The `dateutil` module provides powerful extensions to
the standard `datetime` module, available in Python.


Download
========
dateutil is available on PyPI
https://pypi.org/project/python-dateutil/

The documentation is hosted at:
https://dateutil.readthedocs.io/en/stable/

Code
====
The code and issue tracker are hosted on Github:
https://github.com/dateutil/dateutil/

Features
========

* Computing of relative deltas (next month, next year,
  next monday, last week of month, etc);
* Computing of relative deltas between two given
  date and/or datetime objects;
* Computing of dates based on very flexible recurrence rules,
  using a superset of the `iCalendar <https://www.ietf.org/rfc/rfc2445.txt>`_
  specification. Parsing of RFC strings is supported as well.
* Generic parsing of dates in almost any string format;
* Timezone (tzinfo) implementations for tzfile(5) format
  files (/etc/localtime, /usr/share/zoneinfo, etc), TZ
  environment string (in all known formats), iCalendar
  format files, given ranges (with help from relative deltas),
  local machine timezone, fixed offset timezone, UTC timezone,
  and Windows registry-based time zones.
* Internal up-to-date world timezone information based on
  Olson's database.
* Computing of Easter Sunday dates for any given year,
  using Western, Orthodox or Julian algorithms;
* A comprehensive test suite.

Quick example
=============
Here's a snapshot, just to give an idea about the power of the
package. For more examples, look at the documentation.
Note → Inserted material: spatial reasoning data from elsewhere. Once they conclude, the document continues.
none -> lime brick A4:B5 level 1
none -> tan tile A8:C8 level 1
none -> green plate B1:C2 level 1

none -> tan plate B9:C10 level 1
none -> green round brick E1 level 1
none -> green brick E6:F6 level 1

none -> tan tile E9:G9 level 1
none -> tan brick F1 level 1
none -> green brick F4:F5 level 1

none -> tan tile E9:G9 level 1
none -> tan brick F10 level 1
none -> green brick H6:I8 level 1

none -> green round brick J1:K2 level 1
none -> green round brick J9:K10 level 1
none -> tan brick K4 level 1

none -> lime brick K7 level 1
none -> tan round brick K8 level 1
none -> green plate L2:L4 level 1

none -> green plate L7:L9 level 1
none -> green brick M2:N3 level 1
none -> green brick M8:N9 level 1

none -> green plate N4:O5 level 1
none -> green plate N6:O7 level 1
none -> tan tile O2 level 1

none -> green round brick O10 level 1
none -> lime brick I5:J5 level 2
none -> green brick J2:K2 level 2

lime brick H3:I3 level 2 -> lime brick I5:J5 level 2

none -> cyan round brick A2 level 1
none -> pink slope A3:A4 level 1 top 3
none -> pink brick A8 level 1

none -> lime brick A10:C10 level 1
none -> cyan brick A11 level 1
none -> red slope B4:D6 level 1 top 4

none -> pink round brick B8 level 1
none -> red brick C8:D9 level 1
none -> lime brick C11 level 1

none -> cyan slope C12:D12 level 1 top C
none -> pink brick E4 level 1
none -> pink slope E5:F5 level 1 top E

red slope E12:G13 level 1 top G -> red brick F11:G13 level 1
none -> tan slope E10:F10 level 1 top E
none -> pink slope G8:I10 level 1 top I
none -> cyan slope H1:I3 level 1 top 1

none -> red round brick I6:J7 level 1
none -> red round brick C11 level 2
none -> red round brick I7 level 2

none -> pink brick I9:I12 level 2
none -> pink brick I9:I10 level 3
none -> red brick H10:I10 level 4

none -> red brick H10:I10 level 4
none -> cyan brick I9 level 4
Suppose you want to know how much time is left, in
years/months/days/etc, before the next easter happening on a
year with a Friday 13th in August, and you want to get today's
date out of the "date" unix system command. Here is the code:

.. doctest:: readmeexample

    >>> from dateutil.relativedelta import *
    >>> from dateutil.easter import *
    >>> from dateutil.rrule import *
    >>> from dateutil.parser import *
    >>> from datetime import *
    >>> now = parse("Sat Oct 11 17:13:46 UTC 2003")
    >>> today = now.date()
    >>> year = rrule(YEARLY,dtstart=now,bymonth=8,bymonthday=13,byweekday=FR)[0].year
    >>> rdelta = relativedelta(easter(year), today)
    >>> print("Today is: %s" % today)
    Today is: 2003-10-11
    >>> print("Year with next Aug 13th on a Friday is: %s" % year)
    Year with next Aug 13th on a Friday is: 2004
    >>> print("How far is the Easter of that year: %s" % rdelta)
    How far is the Easter of that year: relativedelta(months=+6)
    >>> print("And the Easter of that year is: %s" % (today+rdelta))
    And the Easter of that year is: 2004-04-11

Being exactly 6 months ahead was **really** a coincidence :)

Contributing
============

We welcome many types of contributions - bug reports, pull requests (code, infrastructure or documentation fixes). For more information about how to contribute to the project, see the ``CONTRIBUTING.md`` file in the repository.


Author
======
The dateutil module was written by Gustavo Niemeyer <gustavo@niemeyer.net>
in 2003.

It is maintained by:

* Gustavo Niemeyer <gustavo@niemeyer.net> 2003-2011
* Tomi Pieviläinen <tomi.pievilainen@iki.fi> 2012-2014
* Yaron de Leeuw <me@jarondl.net> 2014-2016
* Paul Ganssle <paul@ganssle.io> 2015-

Starting with version 2.4.1, all source and binary distributions will be signed
by a PGP key that has, at the very least, been signed by the key which made the
previous release. A table of release signing keys can be found below:

Starting with version 2.4.1, all source and binary distributions will be signed
by a PGP key that has, at the very least, been signed by the key which made the
previous release. A table of release signing keys can be found below:

===========  ============================
Releases     Signing key fingerprint
===========  ============================
2.4.1-       `6B49 ACBA DCF6 BD1C A206 67AB CD54 FCE3 D964 BEFB`_
===========  ============================


Contact
=======
Our mailing list is available at `dateutil@python.org <https://mail.python.org/mailman/listinfo/dateutil>`_. As it is hosted by the PSF, it is subject to the `PSF code of
conduct <https://www.python.org/psf/codeofconduct/>`_.

License
=======

All contributions after December 1, 2017 released under dual license - either `Apache 2.0 License <https://www.apache.org/licenses/LICENSE-2.0>`_ or the `BSD 3-Clause License <https://opensource.org/licenses/BSD-3-Clause>`_. Contributions before December 1, 2017 - except those those explicitly relicensed - are released only under the BSD 3-Clause License.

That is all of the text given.